Iryna Amshennikova

Personal information
- Born: 19 May 1986 (age 40) Komsomolsk, Ukrainian SSR, Soviet Union
- Height: 1.74 m (5 ft 9 in)
- Weight: 58 kg (128 lb)

Medal record
Women's swimming
Representing Ukraine
World Championships (SC)
| Bronze medal – third place | 2002 Moscow | 200 m backstroke |
European Championships (SC)
| Gold medal – first place | 2005 Trieste | 200 m backstroke |
| Silver medal – second place | 2006 Helsinki | 200 m backstroke |
| Silver medal – second place | 2006 Helsinki | 50 m backstroke |
| Bronze medal – third place | 2003 Dublin | 200 m backstroke |
| Bronze medal – third place | 2006 Helsinki | 100 m backstroke |
| Bronze medal – third place | 2007 Debrecen | 200 m backstroke |
European Championships (LC)
| Silver medal – second place | 2004 Madrid | 4×100 m medley |
| Silver medal – second place | 2006 Budapest | 200 m backstroke |
| Bronze medal – third place | 2002 Berlin | 200 m backstroke |
| Bronze medal – third place | 2002 Berlin | 4×100 m medley |
European Junior Championships
| Silver medal – second place | 2002 Linz | 200 m backstroke |
| Bronze medal – third place | 2001 Malta | 100 m backstroke |
| Bronze medal – third place | 2002 Linz | 100 m backstroke |

= Iryna Amshennikova =

Ukrainian swimmer

Iryna Vitaliïvna Amshennikova (Ірина Віталіївна Амшеннікова, born 19 May 1986) is a Ukrainian backstroke swimmer. She had her best achievements in short course competitions, where she won bronze at the 2002 FINA World Swimming Championships (25 m) in the 200 m backstroke and six medals, including one gold, at the European Short Course Swimming Championships. She also competed at the 2004 and 2008 Summer Olympics in several events, but was eliminated in the preliminaries.
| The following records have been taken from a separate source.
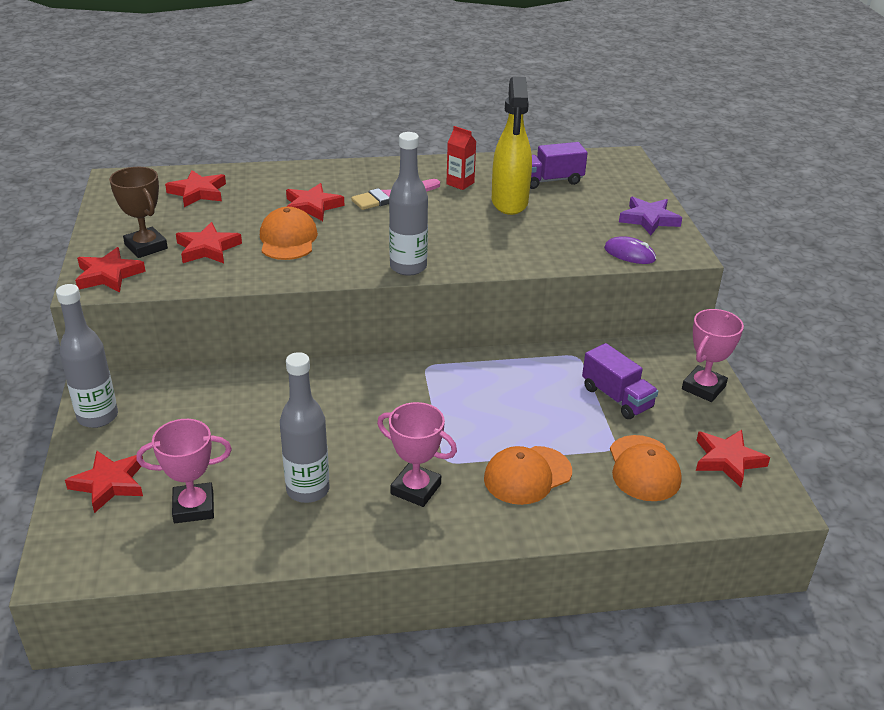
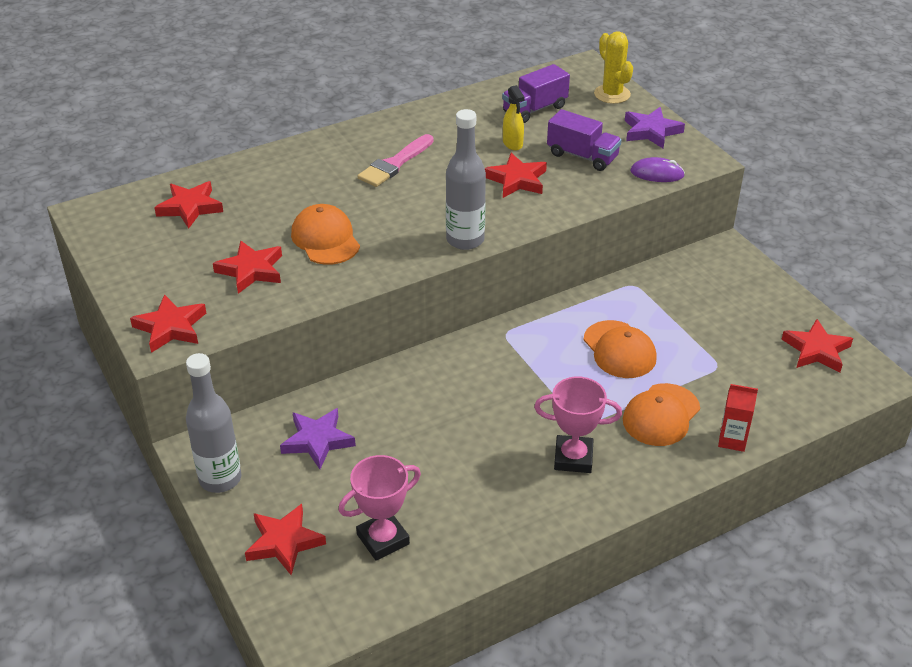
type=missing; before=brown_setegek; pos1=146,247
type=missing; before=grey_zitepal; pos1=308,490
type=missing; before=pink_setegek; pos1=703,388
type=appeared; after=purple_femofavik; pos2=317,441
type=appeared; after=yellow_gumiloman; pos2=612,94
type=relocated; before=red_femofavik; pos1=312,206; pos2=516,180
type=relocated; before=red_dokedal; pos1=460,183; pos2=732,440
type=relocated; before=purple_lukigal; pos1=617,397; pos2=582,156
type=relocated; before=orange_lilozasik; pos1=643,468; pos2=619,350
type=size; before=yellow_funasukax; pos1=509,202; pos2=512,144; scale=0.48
During her career she set 29 national records in the 50–200 m backstroke and various relay events.

==Biography==
Amshennikova was born in Komsomolsk, Ukraine, to Olga Oleksandrovna (Ольга Олександрівна), a competitive swimmer, and Vitali Alekseevich (Віталій Олексійович), an amateur track and orienteering athlete. Her brother Eugene (Женя) started with swimming but then became a competitive shooter. In 1997, her local pool was closed for reparations and Iryna moved to Kyiv, where she studied and trained in a boarding school. In 2004, she relocated to Zaporizhia to train with the coach Anatoly Zhuravlev. She graduated from the National University of Physical Education and Sports of Ukraine.